Palpation of the foot and ankle can be a critical tool to reveal the issue and assist in a positive patient outcome. Accurate palpation and understanding of the ankle and foot anatomy is crucial for things like the Ottawa ankle rules that will assist with ankle x-ray decision making. Here are four tips to improve your palpation skills!
1. Practice
Trust in one’s hands requires practice. Palpation is a motor skill like any other we learned in physical therapy school. If we don’t practice regularly, we risk losing the ability to palpate accurately. To help focus your practice try the following:
- Schedule a reoccurring practice session with colleagues
- Keep a list of structures handy (and your favorite anatomical atlas)
- Make your practice sessions all about patients
There are not many studies that have characterized the reliability of palpation for the foot and ankle. The existing literature shows that physical examination tests and measures based on palpation can demonstrate reliability that ranges from good to excellent.3 Most structures are superficial and distinct enough that perhaps challenges to reliability observed for palpation elsewhere in the body, like the spine, could be less problematic in the foot and ankle.
2. Let the Patient Be Your Guide
The patient should guide the palpation and serve as your barometer. Before diving into a painful area, make sure the patient identifies it first. Ask your patient to “point to the painful area with one finger” to help prioritize the most important area to investigate.
As you palpate, make sure to keep your patient in charge to maintain trust. Build your manual pressure carefully so that you only use a level of pressure necessary to reproduce symptoms or assess tissue quality. Ask for feedback from your patient early and often throughout the palpation. Use one closed (yes/no) question at a time.
3. Have a Plan
Common structures you should be comfortable palpating in people with plantar heel pain include the plantar heel fat pad and plantar fascia (aponeurosis). Other structures often implicated in plantar heel pain involve medial structures of the foot and ankle, such as the tibial nerve (including medial branch of the calcanear nerve and medial plantar nerves), tibialis posterior tendon, and flexor digitorum longus.4
These potential origins of heel pain show the importance of planning your approach.

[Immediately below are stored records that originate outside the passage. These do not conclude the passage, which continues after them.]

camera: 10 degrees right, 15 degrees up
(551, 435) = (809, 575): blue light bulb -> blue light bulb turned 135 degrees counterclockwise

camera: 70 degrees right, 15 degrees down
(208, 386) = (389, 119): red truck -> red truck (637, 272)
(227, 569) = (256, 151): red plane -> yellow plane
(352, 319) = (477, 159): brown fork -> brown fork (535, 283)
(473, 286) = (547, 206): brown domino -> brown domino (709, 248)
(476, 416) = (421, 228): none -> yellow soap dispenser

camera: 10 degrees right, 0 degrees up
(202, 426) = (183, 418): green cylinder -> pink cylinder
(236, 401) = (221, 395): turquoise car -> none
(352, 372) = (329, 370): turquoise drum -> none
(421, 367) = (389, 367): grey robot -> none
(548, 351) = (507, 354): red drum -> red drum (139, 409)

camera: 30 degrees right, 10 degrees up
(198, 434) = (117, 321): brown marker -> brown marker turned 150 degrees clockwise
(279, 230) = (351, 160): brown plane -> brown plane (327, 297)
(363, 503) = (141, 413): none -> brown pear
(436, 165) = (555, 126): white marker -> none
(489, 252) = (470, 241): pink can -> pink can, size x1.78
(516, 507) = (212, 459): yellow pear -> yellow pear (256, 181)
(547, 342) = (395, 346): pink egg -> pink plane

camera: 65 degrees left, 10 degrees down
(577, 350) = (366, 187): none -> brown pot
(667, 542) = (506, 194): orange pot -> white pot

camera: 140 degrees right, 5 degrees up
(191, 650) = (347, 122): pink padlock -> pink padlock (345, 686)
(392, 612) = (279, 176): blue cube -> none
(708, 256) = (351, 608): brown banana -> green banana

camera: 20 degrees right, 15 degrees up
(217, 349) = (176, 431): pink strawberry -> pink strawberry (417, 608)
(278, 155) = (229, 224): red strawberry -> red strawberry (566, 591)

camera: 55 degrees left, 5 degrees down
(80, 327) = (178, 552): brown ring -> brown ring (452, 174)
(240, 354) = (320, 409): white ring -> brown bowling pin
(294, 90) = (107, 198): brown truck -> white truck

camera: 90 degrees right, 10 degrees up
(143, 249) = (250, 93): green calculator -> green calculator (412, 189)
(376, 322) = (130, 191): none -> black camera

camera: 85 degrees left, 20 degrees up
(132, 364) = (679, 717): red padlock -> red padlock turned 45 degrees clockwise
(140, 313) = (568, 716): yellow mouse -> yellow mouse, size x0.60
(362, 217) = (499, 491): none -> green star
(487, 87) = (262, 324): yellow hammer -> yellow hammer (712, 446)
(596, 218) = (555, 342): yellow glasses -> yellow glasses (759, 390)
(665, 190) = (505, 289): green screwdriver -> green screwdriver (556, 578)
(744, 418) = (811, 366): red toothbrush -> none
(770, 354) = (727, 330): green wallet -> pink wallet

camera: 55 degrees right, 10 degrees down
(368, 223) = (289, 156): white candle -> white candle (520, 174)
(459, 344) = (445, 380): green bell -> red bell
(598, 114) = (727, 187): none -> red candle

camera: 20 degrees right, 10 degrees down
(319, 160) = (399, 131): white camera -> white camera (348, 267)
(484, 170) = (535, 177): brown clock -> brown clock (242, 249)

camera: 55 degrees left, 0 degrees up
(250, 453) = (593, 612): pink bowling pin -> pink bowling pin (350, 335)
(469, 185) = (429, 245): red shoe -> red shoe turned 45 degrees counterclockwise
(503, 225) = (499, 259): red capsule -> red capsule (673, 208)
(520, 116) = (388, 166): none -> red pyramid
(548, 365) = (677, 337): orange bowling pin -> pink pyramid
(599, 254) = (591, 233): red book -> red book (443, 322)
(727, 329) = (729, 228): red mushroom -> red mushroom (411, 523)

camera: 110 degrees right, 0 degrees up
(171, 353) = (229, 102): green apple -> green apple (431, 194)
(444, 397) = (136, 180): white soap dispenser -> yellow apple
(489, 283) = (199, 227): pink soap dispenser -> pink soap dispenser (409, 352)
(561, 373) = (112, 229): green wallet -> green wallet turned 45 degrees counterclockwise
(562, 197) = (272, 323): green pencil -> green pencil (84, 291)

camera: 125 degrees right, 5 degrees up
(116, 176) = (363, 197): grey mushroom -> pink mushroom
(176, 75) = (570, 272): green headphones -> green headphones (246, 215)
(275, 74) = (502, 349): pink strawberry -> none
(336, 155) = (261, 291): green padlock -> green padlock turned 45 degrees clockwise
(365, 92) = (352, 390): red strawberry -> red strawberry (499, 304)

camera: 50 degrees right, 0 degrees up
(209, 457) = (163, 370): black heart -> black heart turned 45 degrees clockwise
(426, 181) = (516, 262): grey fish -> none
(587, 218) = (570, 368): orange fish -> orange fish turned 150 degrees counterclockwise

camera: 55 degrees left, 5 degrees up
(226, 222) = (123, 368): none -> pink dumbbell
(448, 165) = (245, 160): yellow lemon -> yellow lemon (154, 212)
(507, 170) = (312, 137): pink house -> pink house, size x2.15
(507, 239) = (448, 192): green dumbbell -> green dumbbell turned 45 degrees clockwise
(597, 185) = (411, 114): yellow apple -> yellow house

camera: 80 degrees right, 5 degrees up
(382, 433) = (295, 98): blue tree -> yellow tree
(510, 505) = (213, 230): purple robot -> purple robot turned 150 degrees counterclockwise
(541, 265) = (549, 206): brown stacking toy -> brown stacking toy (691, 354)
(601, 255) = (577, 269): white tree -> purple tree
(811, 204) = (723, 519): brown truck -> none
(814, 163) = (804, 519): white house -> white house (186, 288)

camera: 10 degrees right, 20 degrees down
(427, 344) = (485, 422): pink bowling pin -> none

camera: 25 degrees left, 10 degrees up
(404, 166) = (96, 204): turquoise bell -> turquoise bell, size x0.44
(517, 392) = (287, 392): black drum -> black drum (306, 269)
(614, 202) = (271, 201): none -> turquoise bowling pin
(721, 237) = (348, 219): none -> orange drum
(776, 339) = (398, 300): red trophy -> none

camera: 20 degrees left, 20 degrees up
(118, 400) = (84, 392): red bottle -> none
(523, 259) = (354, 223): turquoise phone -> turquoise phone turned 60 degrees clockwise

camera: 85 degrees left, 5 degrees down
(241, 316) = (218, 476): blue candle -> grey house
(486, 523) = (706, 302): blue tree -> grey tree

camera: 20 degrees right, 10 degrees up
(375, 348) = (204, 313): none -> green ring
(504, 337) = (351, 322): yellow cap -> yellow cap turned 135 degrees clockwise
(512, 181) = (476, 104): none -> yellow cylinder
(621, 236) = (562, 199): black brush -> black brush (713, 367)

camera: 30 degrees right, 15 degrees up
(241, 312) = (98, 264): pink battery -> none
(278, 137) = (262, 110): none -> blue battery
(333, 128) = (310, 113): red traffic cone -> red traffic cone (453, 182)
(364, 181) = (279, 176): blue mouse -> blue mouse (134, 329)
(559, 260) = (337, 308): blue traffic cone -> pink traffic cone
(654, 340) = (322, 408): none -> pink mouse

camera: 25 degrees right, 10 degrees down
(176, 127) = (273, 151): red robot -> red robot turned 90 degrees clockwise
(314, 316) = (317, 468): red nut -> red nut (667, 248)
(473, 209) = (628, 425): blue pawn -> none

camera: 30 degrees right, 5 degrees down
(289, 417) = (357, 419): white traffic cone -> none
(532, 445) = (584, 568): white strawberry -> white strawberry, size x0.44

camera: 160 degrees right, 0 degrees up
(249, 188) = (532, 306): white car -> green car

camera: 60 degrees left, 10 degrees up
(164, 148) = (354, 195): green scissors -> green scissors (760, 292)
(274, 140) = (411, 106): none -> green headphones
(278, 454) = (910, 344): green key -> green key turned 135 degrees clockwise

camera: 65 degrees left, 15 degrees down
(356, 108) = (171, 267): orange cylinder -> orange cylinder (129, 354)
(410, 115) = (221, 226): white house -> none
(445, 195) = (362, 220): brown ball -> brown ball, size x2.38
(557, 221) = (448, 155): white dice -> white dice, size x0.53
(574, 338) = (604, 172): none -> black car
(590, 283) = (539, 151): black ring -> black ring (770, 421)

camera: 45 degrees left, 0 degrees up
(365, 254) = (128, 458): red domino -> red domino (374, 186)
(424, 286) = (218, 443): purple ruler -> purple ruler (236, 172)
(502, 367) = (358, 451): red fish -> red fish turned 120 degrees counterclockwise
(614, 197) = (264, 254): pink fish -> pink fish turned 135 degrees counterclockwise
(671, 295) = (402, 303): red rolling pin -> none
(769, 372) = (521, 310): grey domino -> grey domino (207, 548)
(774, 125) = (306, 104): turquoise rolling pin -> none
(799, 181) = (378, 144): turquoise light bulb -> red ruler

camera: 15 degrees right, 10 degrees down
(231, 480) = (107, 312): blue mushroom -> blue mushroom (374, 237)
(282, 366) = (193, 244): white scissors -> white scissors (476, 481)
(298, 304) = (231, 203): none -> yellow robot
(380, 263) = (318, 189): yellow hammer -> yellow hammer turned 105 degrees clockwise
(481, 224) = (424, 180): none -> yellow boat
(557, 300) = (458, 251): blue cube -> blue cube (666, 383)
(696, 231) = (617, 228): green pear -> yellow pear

A systematic approach to palpation can make your process efficient and inform your clinical reasoning process “on the fly,” to make treatment and prognosis decisions and to educate your patient.
4. Know Anatomy
Palpation involves the ability to mentally reconstruct the anatomy under your fingertips. A thorough knowledge of foot and ankle anatomy is necessary for accurate palpation.
As movement experts, we should know how the structures we palpate behave with loading. This kinesiological understanding can directly help with palpation. For example, the windlass test is a valuable test for identifying the plantar fascia.1 Dorsiflex the great toe and inspect the medial longitudinal arch for a band of tissue that becomes more prominent – that’s the plantar fascia (aponeurosis)! Can’t find the tibialis posterior tendon? Try to use the manual muscle test position to see whether the tendon becomes more prominent distal to the tip of the medial malleolus of the tibia.
While palpation is an important aspect of evaluating a patient with plantar heel pain, it’s just one part of combining information about pathoanatomy and differential diagnosis with clinical skills to optimize your patient’s outcome.
- Martin RR, Davenport TE, Reischl SF, McPoil TG, Matheson JW, Wukich DK, McDonough CM (2014). Heel pain-plantar fasciitis: revision 2014. Journal of Orthopaedic and Sports Physical Therapy. 44: 11: A1-33.
- Rome K, Howe T, Haslock I. Risk factors associated with the development of plantar heel pain in athletes. Foot. 2001; 11:119-125.
- Wrobel JS, Armstrong DG (2008). Reliability and validity of current physical examination techniques of the foot and ankle. Journal of the American Podiatric Medical Association; 98(3): 197-216.